The conventional RDBMS approach to locking works reasonably well for updates but not for inserts. While the semantics of a low-level lock are fairly simple, an uncommitted insert is problematic. A legacy RDBMS server will know that someone else has inserted a row with the same Primary Key, but if the insert hasn’t been committed, it can’t tell you anything about it, as doing so would allow you to ‘see’ someone else’s uncommitted work. Your session will hang until the other session commits or rolls back, at which point your insert will either fail or work. This is not good in any scenario with a hard SLA for latency.

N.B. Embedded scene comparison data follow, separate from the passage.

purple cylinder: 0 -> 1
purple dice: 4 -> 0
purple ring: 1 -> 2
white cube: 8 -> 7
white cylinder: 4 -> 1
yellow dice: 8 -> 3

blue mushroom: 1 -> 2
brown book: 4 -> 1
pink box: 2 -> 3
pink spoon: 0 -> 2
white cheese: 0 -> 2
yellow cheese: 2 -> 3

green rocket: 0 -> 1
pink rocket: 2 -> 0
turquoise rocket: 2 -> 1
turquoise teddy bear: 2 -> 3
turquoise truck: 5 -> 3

An overlooked aspect of the traditional “twenty questions” approach is its implications for high availability. While people spend lots of time working to create highly available database servers, almost no energy is devoted to looking at what happens when a client or application server with uncommitted changes either forgets to commit or crashes. If this happens while the client is working with a shared resource such as credit or a hotel room booking, you must wait until the server figures out that the connection is dead and cleans up, which can take several minutes. Consequently, the failure of a single busy application server can rapidly escalate to a system-wide outage, because zombie data sessions will hold uncommitted locks on key resources.

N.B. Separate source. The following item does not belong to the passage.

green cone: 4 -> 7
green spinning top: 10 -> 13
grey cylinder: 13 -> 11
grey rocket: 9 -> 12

Move All the Data to the Client — and Back Again
This is a common approach used in NoSQL databases and object stores. It demos well but gets ugly as life gets more complicated, as the granular nature of access makes working with shared finite resources challenging.
Latency Issues When Working With Shared Resources
Most data shipping approaches also involve some form of timestamping and hashing to determine which is the correct data when multiple different replacement copies of the data show up, all of which share an ancestor. One of the sessions will lose and must re-read and then retry the transaction (with all its overhead) again, but there is absolutely no guarantee that when working with a finite shared resource the second, third, or subsequent attempts will actually work. Therefore, long latency tails can be expected to appear as volumes increase.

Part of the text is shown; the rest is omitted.